Negative rewards and rewarding new successful attack to already owned nodes

In here, the reward at each step is calculated as reward = max(0., reward). I see the code about penalty in actions.py and I understand why you cancel that. When I tried to remove this max() operation, the reward became highly negative and the agent learns nothing. However, it makes the agent overfit because the reward is so sparse. I think adding some time cost is necessary such as -1 or -0.5.
In here, when giving the reward for NEW_SUCCESSFULL_ATTACK_REWARD, it does not take into consideration whether the attacked the node is already owned. It's meaningless to attack a node already owned by the attacker. It will make the agent repeatedly launch attacks between owned nodes and ignore discovering new nodes.
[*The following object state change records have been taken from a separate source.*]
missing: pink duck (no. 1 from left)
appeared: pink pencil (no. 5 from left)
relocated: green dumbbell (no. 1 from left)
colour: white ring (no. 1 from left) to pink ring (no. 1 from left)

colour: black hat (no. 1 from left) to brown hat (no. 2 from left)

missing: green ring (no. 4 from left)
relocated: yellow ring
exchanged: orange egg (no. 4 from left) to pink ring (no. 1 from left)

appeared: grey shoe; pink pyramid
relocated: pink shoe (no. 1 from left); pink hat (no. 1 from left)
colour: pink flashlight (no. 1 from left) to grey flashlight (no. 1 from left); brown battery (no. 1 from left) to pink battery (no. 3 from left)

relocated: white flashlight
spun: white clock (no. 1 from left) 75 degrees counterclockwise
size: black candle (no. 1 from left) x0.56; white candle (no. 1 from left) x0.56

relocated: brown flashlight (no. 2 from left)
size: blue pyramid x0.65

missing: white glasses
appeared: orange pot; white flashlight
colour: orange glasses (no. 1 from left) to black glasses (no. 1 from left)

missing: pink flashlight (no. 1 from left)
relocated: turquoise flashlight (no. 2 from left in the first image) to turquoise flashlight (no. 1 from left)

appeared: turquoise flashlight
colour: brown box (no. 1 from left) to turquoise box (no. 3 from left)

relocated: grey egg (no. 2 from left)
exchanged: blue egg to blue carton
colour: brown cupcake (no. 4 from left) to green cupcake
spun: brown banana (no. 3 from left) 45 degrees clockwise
In my experiment, I trained an agent with the original reward design in the chain env. The agent can perfectly take ownership of the network in training. When I saved the model and evaluate it with epsilon-greedy, the success rate is only about 90%. When I patched the two points I proposed above and trained an agent with the same parameters, the successful rate for evaluation is about 100%. I think the original reward design makes the agent overfit.

Could you please take a look at the two points and give some feedback? Anyway, thanks again for your codes, it helps with my research, and I even would like to use them in my next research project about online learning :)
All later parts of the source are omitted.